The disengagement with the match day experience of old can be seen all across the Millennium Stadium. The age old issue of alcohol sales in the ground are a constant bug bear. The greatest dilemma faced by a fan now is not when to dash out to the toilets, but how much of the first half they should miss in order to secure themselves a four pack of beer, in advance of the second half. Twenty five minutes into any game, there is a sudden flurry of bobbing heads, as seated fans duck and weave around moving fans, on route to bar, or, as is inevitable in the second half, on route to relief. But alcohol is perhaps the lesser of the distractions to interfere with crowd quality in this decade.
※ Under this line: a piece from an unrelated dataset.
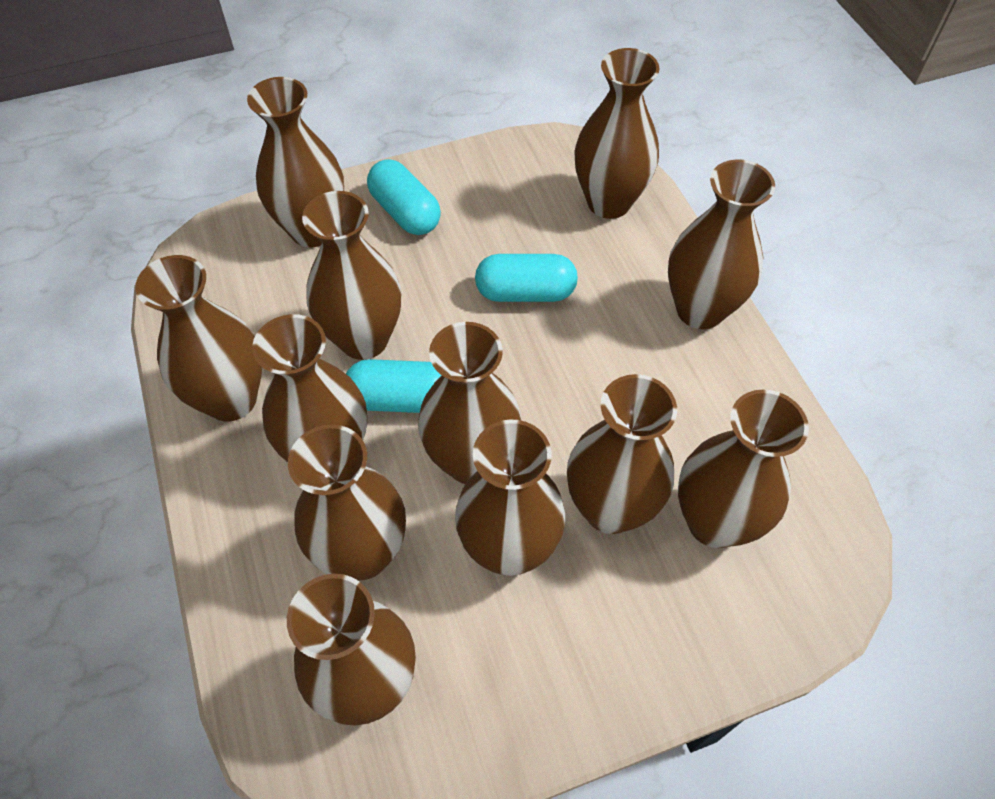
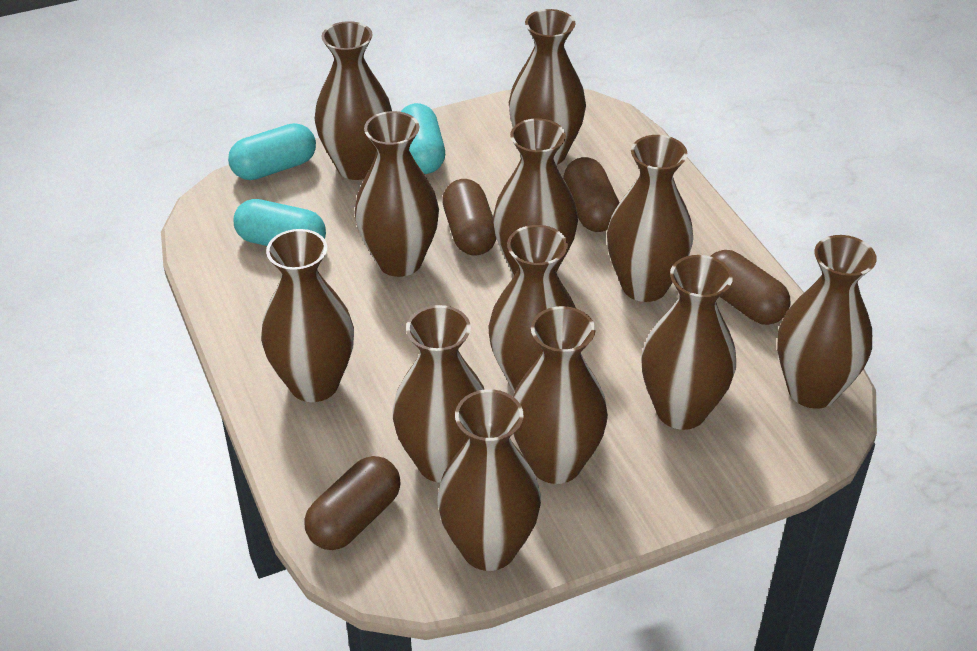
brown capsule: 0 -> 4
The view from the top tier of the stadium towards the pitch, has now become akin to a natural history programme. In the swirling throng of seated thousands, is a bobbing of light. Hundreds of glow worm like blurs appear scattered through those congregated. Of course these are no giant insects, but the ever present mobile / smartphone. With alcohol at least there is the possibility that reduced inhibitions will only serve to encourage raucous singing. With a smartphone, there is only the possibility of distraction. There are those making abortive attempts at phone calls, near impossible even with a disconnected crowd, sixty thousand are rarely quite, even when doing next to nothing. There are those busily texting, and there are those impressively checking details on the game that they are watching – that strikes as one of the most baffling decisions of all. There are those eagerly attempting to take ridiculously long range photographs, making a seemingly conscious decision to view the game through the tiny box screen of their phone, rather than with their own eyes. All of which conspires to create a situation in which the actual game becomes a secondary priority. The most pressing objective of match day would now appear to be to let people know via social and digital media, that they were at the game, rather than take time to actually experience it.
The singing, rosetted rugby fan of old would find the modern international experience in Cardiff somewhat obscure. People are paying more and more to enter an international sports arena, where they are watching less and less of the actual game on the field in front of them. Now for a heritage blog, this might seem a little of a tangent, yet the match day experience, the Welsh rugby fan ideal, is one which travels, it is an extension of the intangible culture heritage that the Welsh rugby experience is, or at least used to be. Sadly, the singing, the camaraderie and the connection between fan and game, appears to be almost lost. The experience has changed, the Welsh rugby fan has changed, neither, unfortunately, for the better.
So if you happen to be at Wales v France in a few weeks, maybe take the time to put down the phone, hold off on the beer, and maybe, just maybe, watch the game, and sing a song from the programme. You might find the whole experience something quite special. Or, you might just be going there to send a tweet, and pay £60 to walk around concrete corridors with a beer while thirty people chase a ball somewhere nearby you, out of sight. The choice, for a Welsh rugby fan, strikes me as being quite simple, but maybe, even in my early thirties, I am more of a relic of the ‘70s than a fan of the 21st century.